In a study conducted by researchers at Max Planck Institute for Metabolism Research in Cologne, in collaboration with Yale University, one group of volunteers received a high-fat and high-sugar pudding daily for eight weeks in addition to their normal diet, while another group received a pudding with the same caloric value but less fat. The brain activity of the volunteers was measured before and during the eight weeks. The results showed that the group that consumed the high-fat and high-sugar pudding exhibited increased activity in the dopaminergic system, the region of the brain responsible for motivation and reward. This suggests that through the consumption of these foods, our brain rewires itself to unconsciously prefer high-fat and high-sugar foods.
However, the volunteers did not gain weight during the study period, and their blood values, such as blood sugar and cholesterol, did not change either. The researchers believe that the preference for sugary foods will continue even after the end of the study because new connections are formed in the brain, and once a preference is learned, it may be difficult to change.

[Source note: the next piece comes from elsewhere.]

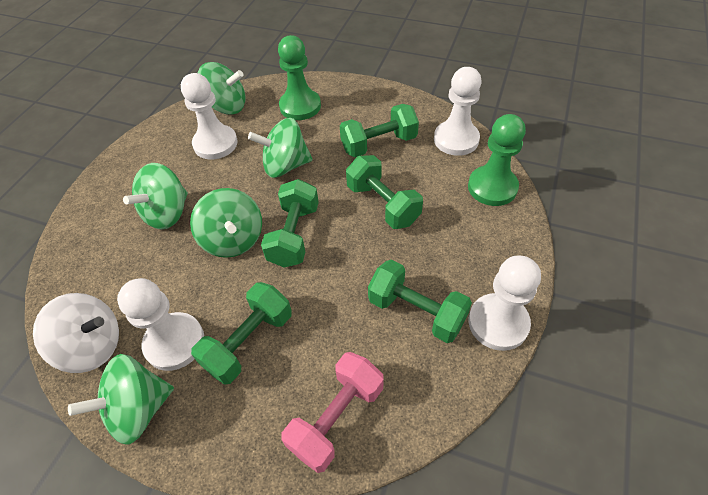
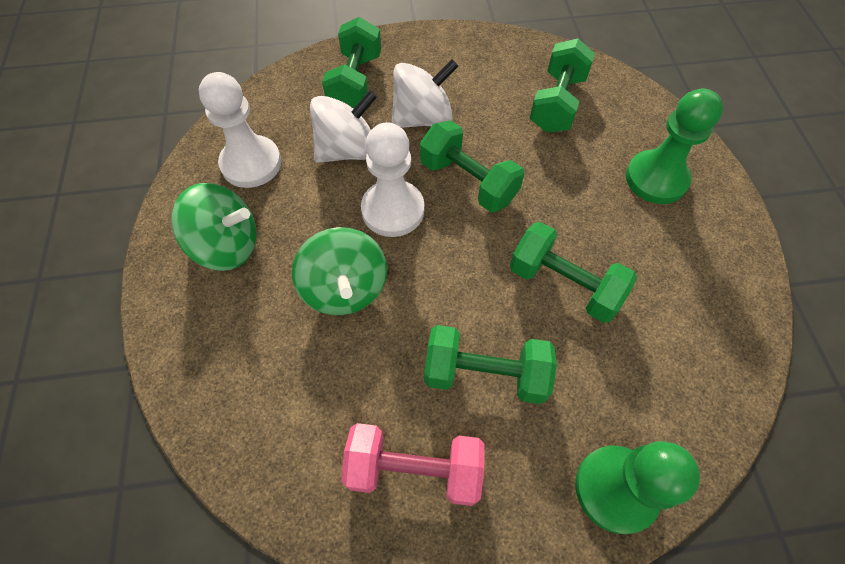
green spinning top: 5 -> 2
white pawn: 4 -> 2
white spinning top: 1 -> 2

This phenomenon can be explained by the chemical properties of these unhealthy foods. High-fat foods contain large amounts of fatty acids, which trigger the release of dopamine in the brain. Similarly, high-sugar foods cause a rapid increase in blood sugar levels, leading to the release of insulin and the subsequent uptake of glucose by brain cells. This glucose uptake leads to an increase in the production of neurotransmitters like dopamine, which reinforces the reward system of the brain and creates a preference for these foods.
In conclusion, our preference for unhealthy and high-fat foods is influenced by how our brain learns to like them through the rewiring of its reward system. This preference can be difficult to change due to the formation of new connections in the brain. The chemical properties of these foods also play a role in reinforcing the reward system of the brain. Therefore, it is important to maintain a balanced and healthy diet to avoid long-term health problems.